Enfin, gon­fler le nom­bre d’O­QTF délivrées fait mécanique­ment baiss­er le taux d’exé­cu­tion. Or c’est ce taux qui est par­ti­c­ulière­ment suivi par les médias, et il n’est pas dans l’in­térêt de l’ad­min­is­tra­tion d’aug­menter les OQTF délivrées si cela ne cor­re­spond pas à une réal­ité de l’im­mi­gra­tion sur le terrain.

Pour étay­er la thèse d’une admin­is­tra­tion qui refuserait les régu­lar­i­sa­tions pour gon­fler les OQTF, le reportage présente ensuite une jeune Koso­vare dont l’O­QTF sera finale­ment annulée par le tri­bunal, ain­si qu’un appren­ti boulanger Malien qui pro­duit des doc­u­ments que la cour admin­is­tra­tive a jugé falsifiés.

Même présen­tés avec le max­i­mum de par­ti-pris, ces exem­ples ne démon­trent rien, si ce n’est que le juge est omniprésent, que les procé­dures sont com­plex­es, les con­tentieux nom­breux et coû­teux, et que l’ad­min­is­tra­tion débor­dée s’ef­force de par­er au plus pressé.

Acte III : dénoncer CNews

C’est ensuite au tour de la chaîne CNews d’être attaquée.

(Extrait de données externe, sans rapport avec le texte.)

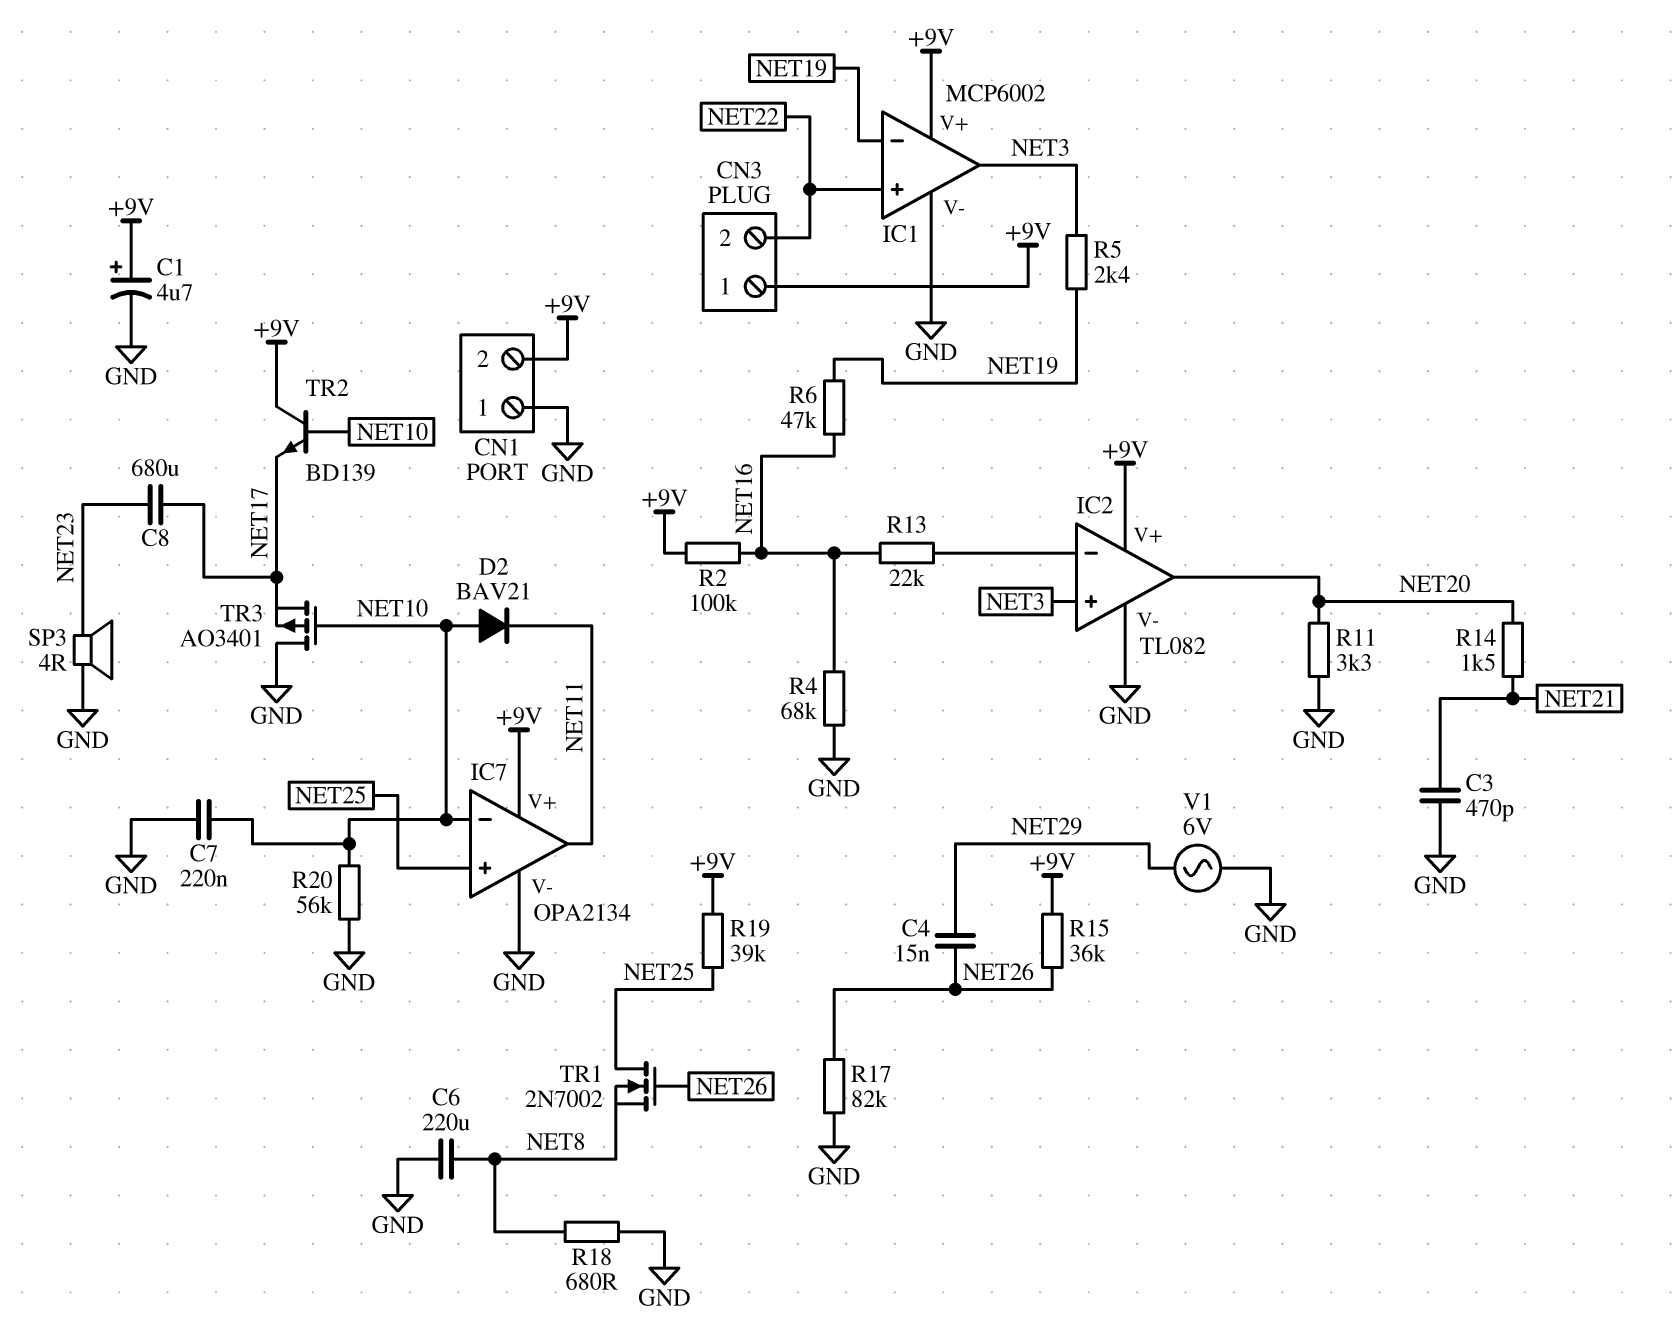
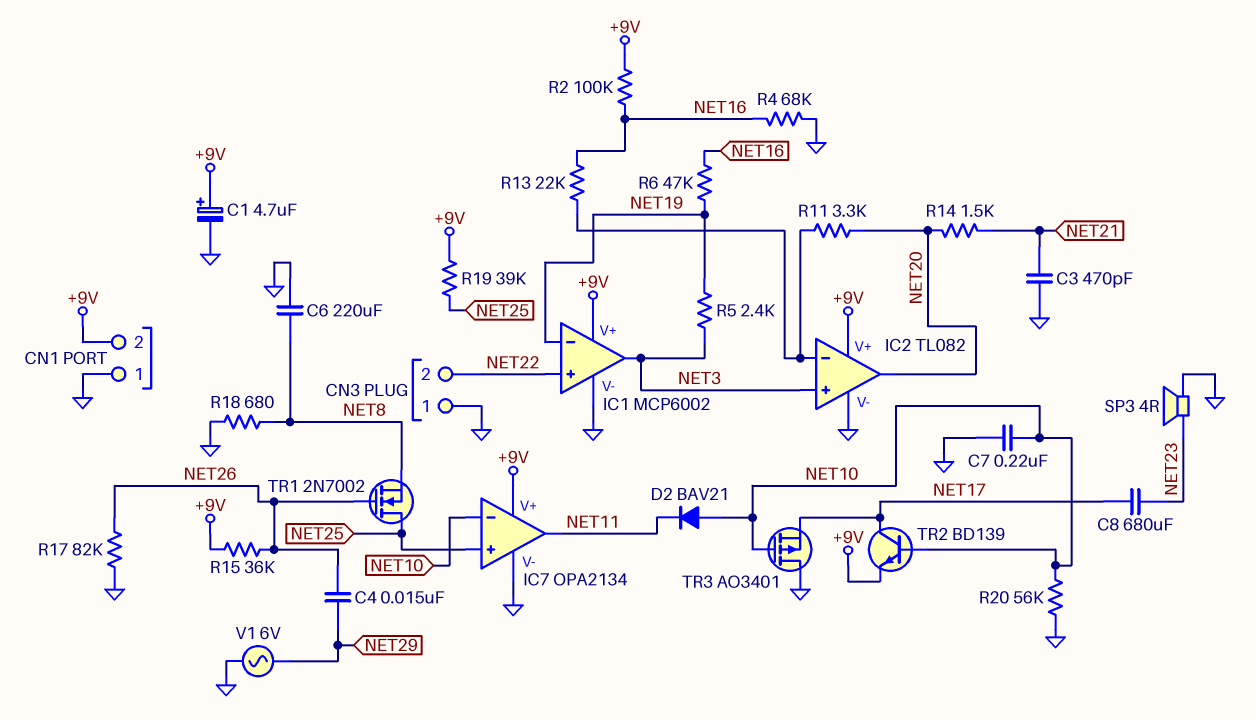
CN3 pin 1: +9V -> GND
R11: 3.3k (GND, NET20) -> 3.3k (IC2/in-, NET20)
TR2: NPN BD139 (B NET10, C +9V, E NET17) -> NPN BD139 (B NET10, C NET17, E +9V)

Un « chercheur qui étudie la manière dont l’im­mi­gra­tion est traitée dans les médias» explique que, « qua­si­ment l’ensem­ble des pics (d’u­til­i­sa­tion du mot OQTF) que l’on observe sont dus à un seul média, la chaîne CNews ».

Pré­cisé­ment, CNews est accusée « d’avoir un traite­ment dif­féren­cié et de men­tion­ner de manière dis­pro­por­tion­née l’o­rig­ine unique­ment lorsqu’il s’ag­it de délin­quance étrangère » et ain­si « d’aug­menter la per­cep­tion du lien entre immi­gra­tion et insécu­rité ».

Cas­sons le ther­momètre en délégiti­mant le principe des OQTF, et cen­surons aus­si le média qui en par­le, ce sera plus sûr !

Conclusion : le ministre recentre la question

Le min­istre de l’in­térieur, invité de l’émis­sion, mon­tre son prag­ma­tisme en recon­nais­sant que l’ob­jec­tif de 100% d’exé­cu­tion des OQTF qui avait été affiché par Emmanuel Macron n’est pas réal­iste. Mais surtout, il a le mérite de clar­i­fi­er en quelques min­utes un sujet que Com­plé­ment d’en­quête a pris soin d’emmêler durant une heure.

Tris­tan Waleckx : « On voit bien qu’au­jour­d’hui on met dans les OQTF un peu tout et n’im­porte quoi ; des per­son­nes qui ont été con­damnées, des per­son­nes insérées… ».

Bruno Retail­leau : « Mais non, l’O­QTF con­state une sit­u­a­tion d’ir­régu­lar­ité sur le ter­ri­toire. A chaque fois que la règle est vio­lée, ont doit le constater ».

« L’ir­régu­lar­ité n’est pas prise en fonc­tion d’un trou­ble à l’or­dre pub­lic, l’O­QTF c’est sim­ple­ment une déci­sion qui con­state l’ir­régu­lar­ité d’un indi­vidu sur le ter­ri­toire Français. »

Waleckx : « On fait sou­vent le lien dans les dis­cours poli­tique et cer­tains dis­cours médi­a­tiques entre OQTF et insécurité ».

Retail­leau : « Non, on fait un lien entre un désor­dre migra­toire, une immi­gra­tion qui n’est pas maîtrisée, et la sur-représen­ta­tion des étrangers (dans cer­tains délits) ».

Ne reste plus à Tris­tan Waleckx que la ren­gaine de l’ex­trème-droite. Il attaque donc le min­istre sur l’ex­pres­sion « l’im­mi­gra­tion n’est pas une chance pour la France » qu’il aurait repris à Jean-Marie et Marine Le Pen ; ce à quoi Bruno Retail­leau répond calme­ment que la droite a oublié un cer­tain nom­bre de ses fon­da­men­taux et qu’il faut réguler l’immigration.